This week millions will flood the national restaurant chain Taco Bell in a Pseudo-celebration of Cinco
de Mayo, while many more will express their bigoted sympathies by wearing grossly large sombreros
with even bigger fake mustaches. America has grown quite comfortable in the obnoxiously racist
celebration of the Latino holiday Cinco de Mayo. Quick history: Cinco de Mayo, or the fifth of May, is
a holiday that celebrates the1862 victory of the Mexican army over France. This took place at the
Battle of Puebla during the Franco-Mexican War. The holiday is actually bigger in the United States
than it is in Mexico, where celebrations are minimal for this important date in history. In fact, many
Americans confuse this holiday with Mexico Independence Day which occurs on September 16.
As an African- American, I know firsthand the experiences of having your culture broadcast to the
world and not being respected.
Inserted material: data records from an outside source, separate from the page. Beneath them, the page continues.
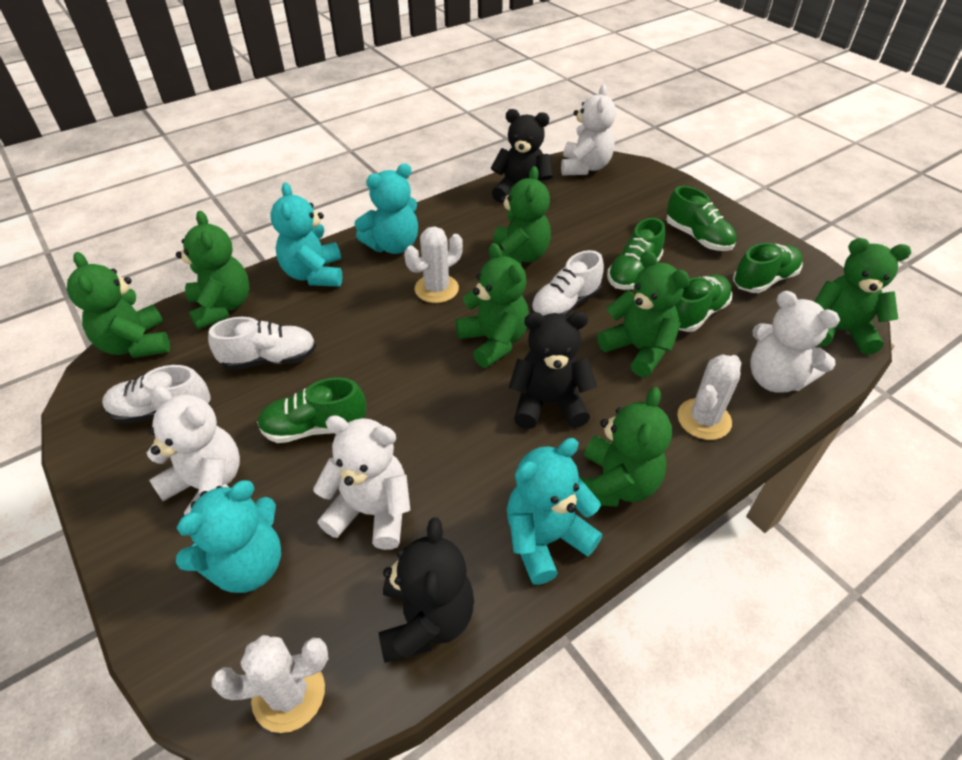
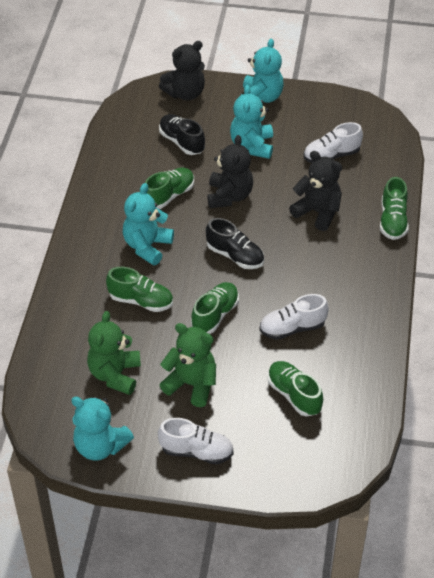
black shoe: 0 -> 2
green teddy bear: 7 -> 2
white cactus: 3 -> 0
white teddy bear: 4 -> 0

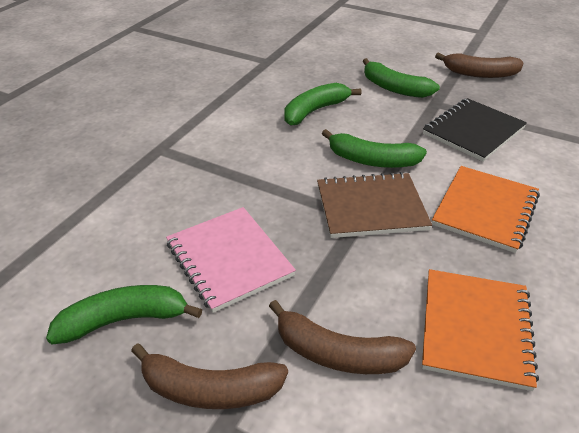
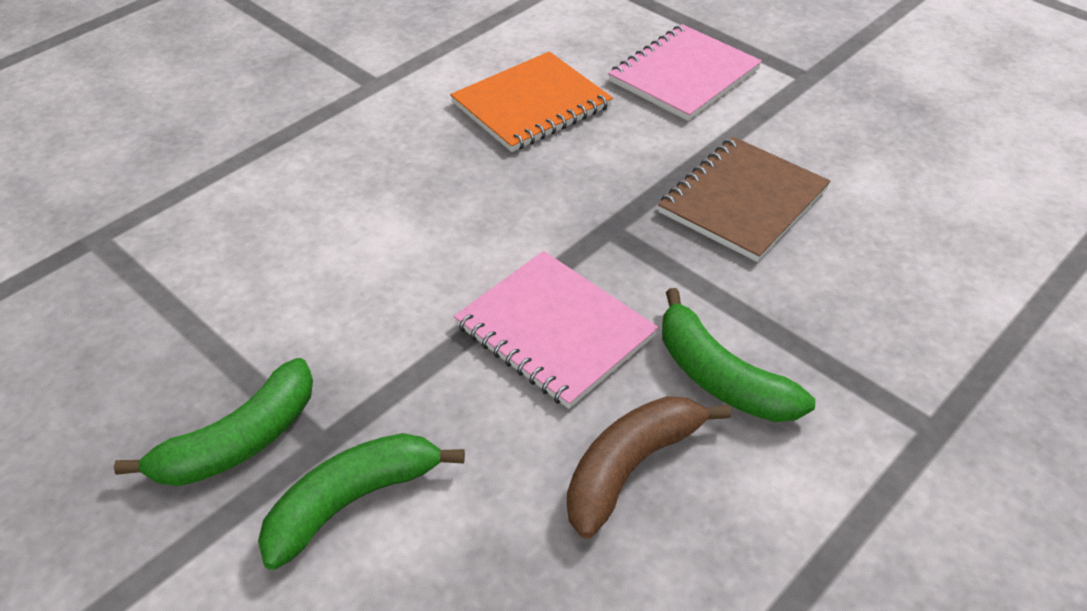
black notebook: 1 -> 0
brown banana: 3 -> 1
green banana: 4 -> 3
orange notebook: 2 -> 1
pink notebook: 1 -> 2

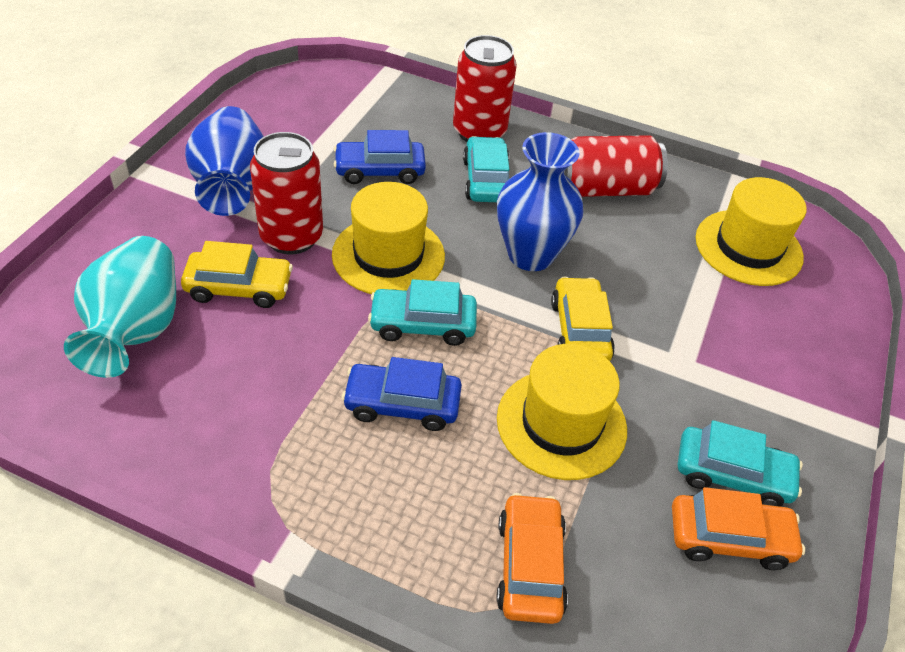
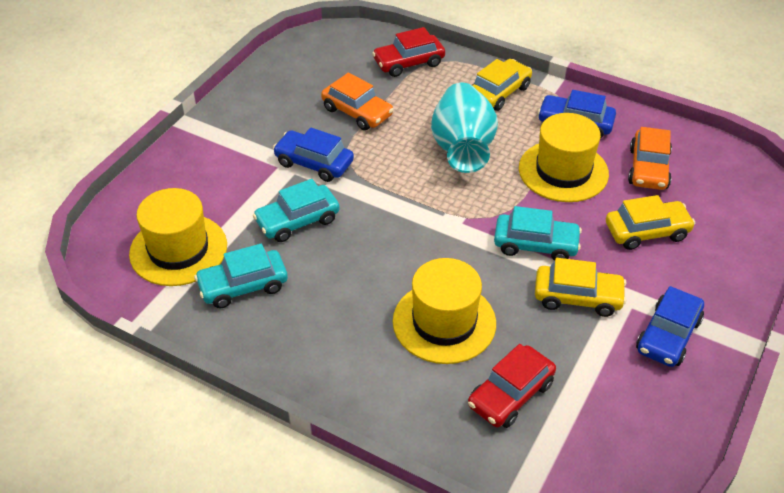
blue car: 2 -> 3
blue vase: 2 -> 0
red can: 3 -> 0
red car: 0 -> 2
yellow car: 2 -> 3

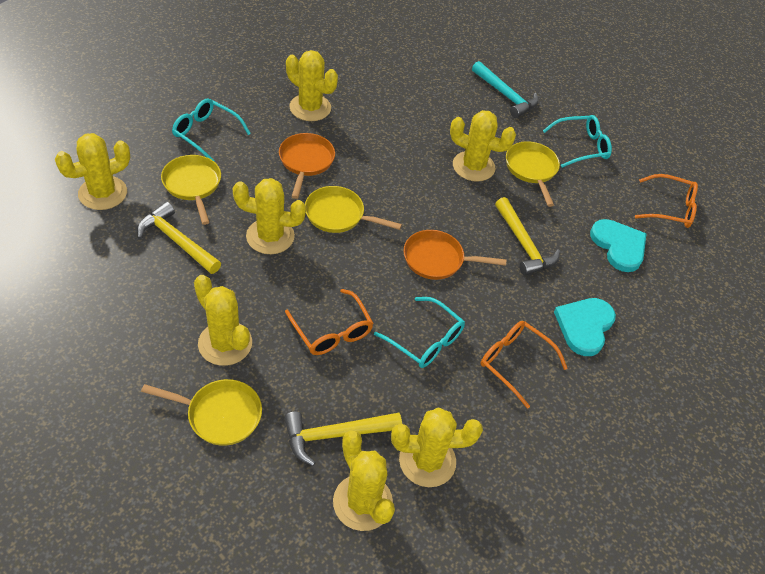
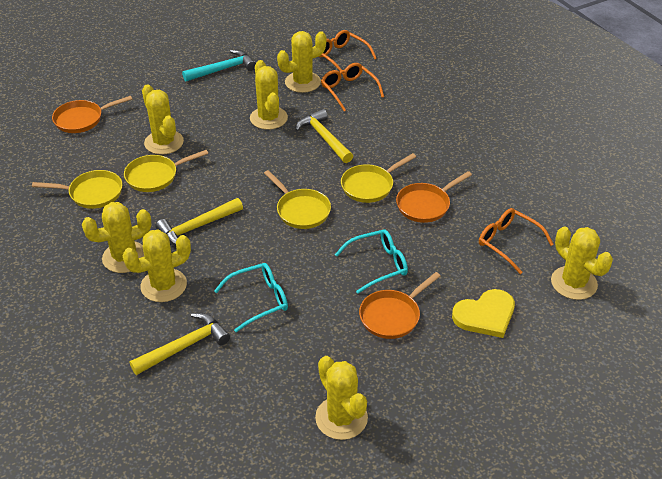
orange pan: 2 -> 3
turquoise glasses: 3 -> 2
turquoise heart: 2 -> 0
yellow heart: 0 -> 1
I wholeheartedly can empathize the feelings of many Mexican and
Latino people who have to watch the exploitation of their culture. Now, while all don’t do this, I think
it’s important that not only on the 5th of May but every day we learn to appreciate and embrace this
culture. Cinco de Mayo should serve as our reminder that often times in our communities, Latino
people and businesses are often overlooked.
In our town alone, there are several Authentic Mexican restaurants, (Yo! Taco Bell, I’m gon let you
finish but Don Pepe's had the greatest burrito of all time”) We also have Las Delicias, a family
owned, authentic Mexican ice cream shop that is not only "Delicias" but also AWESOME!! Out of the
food sector, we have several independent insurance agents, churches, and shops that have all been
created by Latinos.
Our town is great because of diversity, our town can be phenomenal with more awareness and
support While we should applaud Conway because of diversity, we should push ourselves by
spreading awareness and supporting our local minority run businesses. These are a few things you
can do to increase our support for our Latino brothers and sisters. but there’s certainly more how
about, invite them to your worship service, ask them to share their personal stories, or even taking
the time just to make a new friend So get out there, learn more about the culture...whether that be
through worship or simply having a conversation.
In the words of the great Wakandian king T’Challa (Marvel's Black Panther) ”In times of crisis, the wise build bridges, while the foolish build barriers. We must find a way to look after one another as if
we were one single tribe.” In order for our community, state, and nation to be the best it can be, it is
wise that we work together and embrace our differences.